In addition to implementing various forms of SQL as described above, the retrieval entity class can also embed dynamic parameters within the SQL snippets of the annotations @SearchBean and @DbField.

Use Cases

  • Dynamically specify the table fields for querying or dynamically specify the database table names for querying.
  • You want to retrieve data based on a certain table field but don't want to make this table field a field property of the entity class.

Parameter Types

Two forms of parameters can be embedded within the annotations of the entity class:

  • Ordinary embedded parameters in the form of :name, which can be used as JDBC parameters (Ordinary Embedded Parameters). These parameters have no risk of SQL injection and should be used as the first choice.
  • Concatenated parameters in the form of :name: (Concatenated Parameters).

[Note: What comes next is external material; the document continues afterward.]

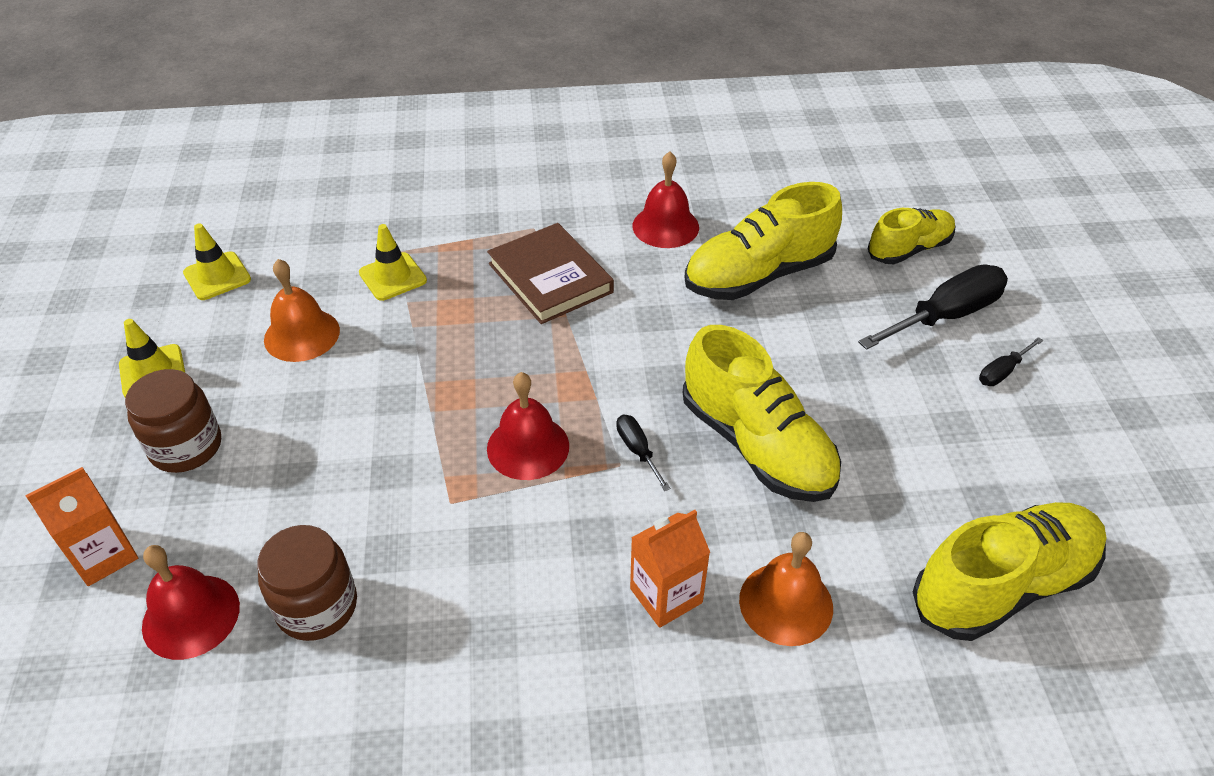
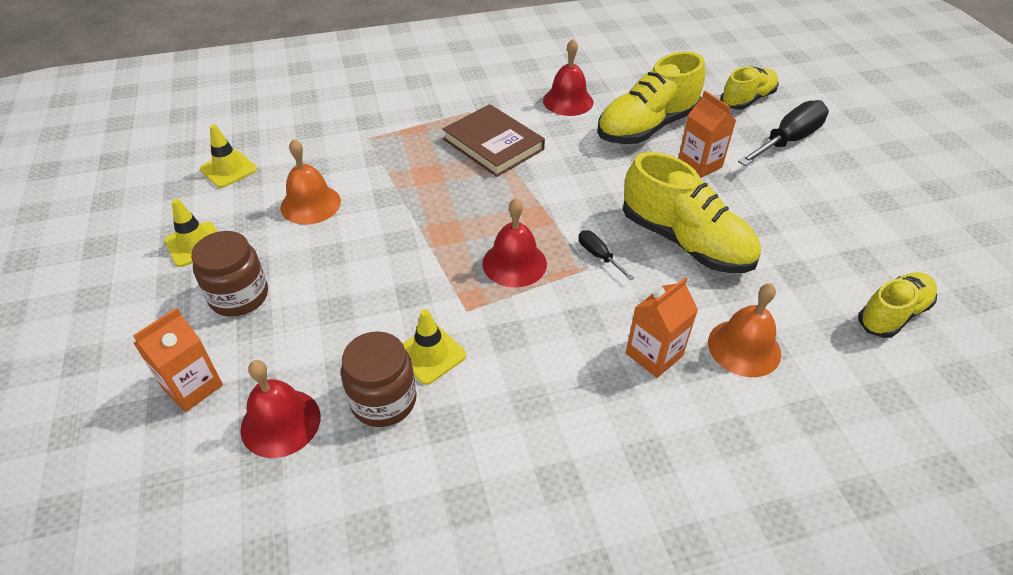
camera: 10 degrees left, 0 degrees up
(393, 277) = (371, 156): yellow traffic cone -> yellow traffic cone (430, 354)
(812, 337) = (699, 164): none -> orange carton
(1002, 372) = (840, 173): black screwdriver -> none
(1002, 585) = (892, 314): yellow shoe -> yellow shoe, size x0.62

These parameters will be concatenated within the SQL. Developers should first check the legitimacy of the parameter values during retrieval to avoid SQL injection vulnerabilities.

Embedding into @SearchBean.tables

Example (dynamically retrieve based on a certain field):

java
@SearchBean(
    tables = "(select id, name from user where age = :age) t"   // The value of the parameter age is dynamically specified during retrieval.
) 
public class User {
    
    @DbField("t.id")
    private long id;

    @DbField("t.name")
    private String name;

}

Example (dynamically specify the retrieval table name):

java
@SearchBean(
    tables = ":table:"      // The parameter table is dynamically specified during retrieval. This is very useful for sharded table retrieval.
) 
public class Order {
    
    @DbField("id")
    private long id;

    @DbField("order_no")
    private String orderNo;

}

Refer to the Scenario > Large Table Scrolling section.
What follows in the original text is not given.